So: is Disneyland art? And I respond: it can be.

So let us forever set aside the silly argument that entertainment items must, in order to be entertaining, by definition not be artistic, a division which continues to retard discourse between those who favor only entertainment or art. Disneyland is both, and lacks none of the qualities or modes or art which makes it meaningful, nor fun which makes it relevant.

The reason why it is so difficult to "read" the modes of discourse which Disneyland engages is is because there is no universally agreed way to decode these symbols, which often change from area to area and park to park. Indeed, attempting to read Disneyland as a cohesive meta-argument for anything is an ultimatley trivial pursuit, yet that is what makes the park evergreen in the eyes of the public. Disneyland is all things to all people, arguably its' reason for success and longevity, and it switches easily from a linear narrative space like Main Street to an abstraction like Tomorrowland. Yet it never loses power, meaning or intent, and as such it must be regarded as one of the most important and unique works of art of the 20th Century.

The devices Disneyland uses to paint a narrative are subtle and varied. Space, in particular, is deployed to create meanings and association which are paradoxically filmic. You will find no plain square rooms at Disneyland. Spaces you are meant to walk down funnel, with the entrance at the widest end and exit at the smallest. The spectator is drawn down the space almost subconsciously in an invariably straight line. Spaces which are meant to entice curve out of sight, so that the act of transversing the space is a totally artificially created act of discovery. Compare the enticing infinite of New Orleans Square to the menacing infinite of the Haunted Mansion's endless hallway. Straight lines offer destinations; curves offer an unknown both appealing and uncanny.

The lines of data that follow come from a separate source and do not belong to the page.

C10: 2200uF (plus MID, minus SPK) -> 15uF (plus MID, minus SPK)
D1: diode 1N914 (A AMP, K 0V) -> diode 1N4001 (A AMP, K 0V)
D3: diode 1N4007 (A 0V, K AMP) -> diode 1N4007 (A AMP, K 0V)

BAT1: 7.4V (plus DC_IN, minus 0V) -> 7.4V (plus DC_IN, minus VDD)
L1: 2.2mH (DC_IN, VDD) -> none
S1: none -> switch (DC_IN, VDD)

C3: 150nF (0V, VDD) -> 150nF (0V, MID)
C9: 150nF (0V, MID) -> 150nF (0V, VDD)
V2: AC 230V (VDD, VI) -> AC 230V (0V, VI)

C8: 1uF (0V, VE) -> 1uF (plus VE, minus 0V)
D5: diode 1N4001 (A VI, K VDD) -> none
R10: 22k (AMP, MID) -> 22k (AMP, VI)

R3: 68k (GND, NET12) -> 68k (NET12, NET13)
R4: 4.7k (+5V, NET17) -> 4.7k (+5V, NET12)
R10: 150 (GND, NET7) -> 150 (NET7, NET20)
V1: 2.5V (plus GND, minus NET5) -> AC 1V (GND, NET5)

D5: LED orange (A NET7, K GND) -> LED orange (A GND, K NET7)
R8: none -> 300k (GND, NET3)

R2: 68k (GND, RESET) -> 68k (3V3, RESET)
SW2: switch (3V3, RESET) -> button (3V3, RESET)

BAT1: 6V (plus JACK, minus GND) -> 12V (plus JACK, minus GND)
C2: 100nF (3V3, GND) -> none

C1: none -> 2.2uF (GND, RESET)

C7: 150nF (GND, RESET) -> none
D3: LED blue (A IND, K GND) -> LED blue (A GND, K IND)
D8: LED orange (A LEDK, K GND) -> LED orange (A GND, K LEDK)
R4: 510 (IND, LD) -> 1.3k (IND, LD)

Disneyland's other major mode is that of signifiers, which generally fall into the categories of being either signifiers of danger, reassurance or exploration. Later Disney parks would add a number of new signifiers, but Disneyland still operates mostly on these three. The blinking lights and bright colors of Main Street reassure, Monstro's open mouth or the bends of the Jungle Cruise river offer danger, and the TWA Rocket or the Riverboat (both white) offer exploration. These are crude symbols, but they still work more often than not.

And that, finally, really, is Disneyland's greatest asset and curse: as the first of its' kind, it is eternally a product of an art which had not yet reached maturity. The spirit of exploration and of a certain naivety - the spirit of it's times - is sealed right into the mortar which makes up its' foundation. Later Disney parks are larger, slicker, but more hollow. It may be that Walt Disney, that least pretentious of the art factory managers, still walks Main Street at night to keep the irony in check. While we all float in a sea of irony, Disneyland is eternally unironic, unhip, unsure of itself, reassuringly great entertainment and great art together. Disneyland is that lamp in the firehouse window when the rest of America's Main Street has gone dark, and we have not yet exhausted all that we can learn from it.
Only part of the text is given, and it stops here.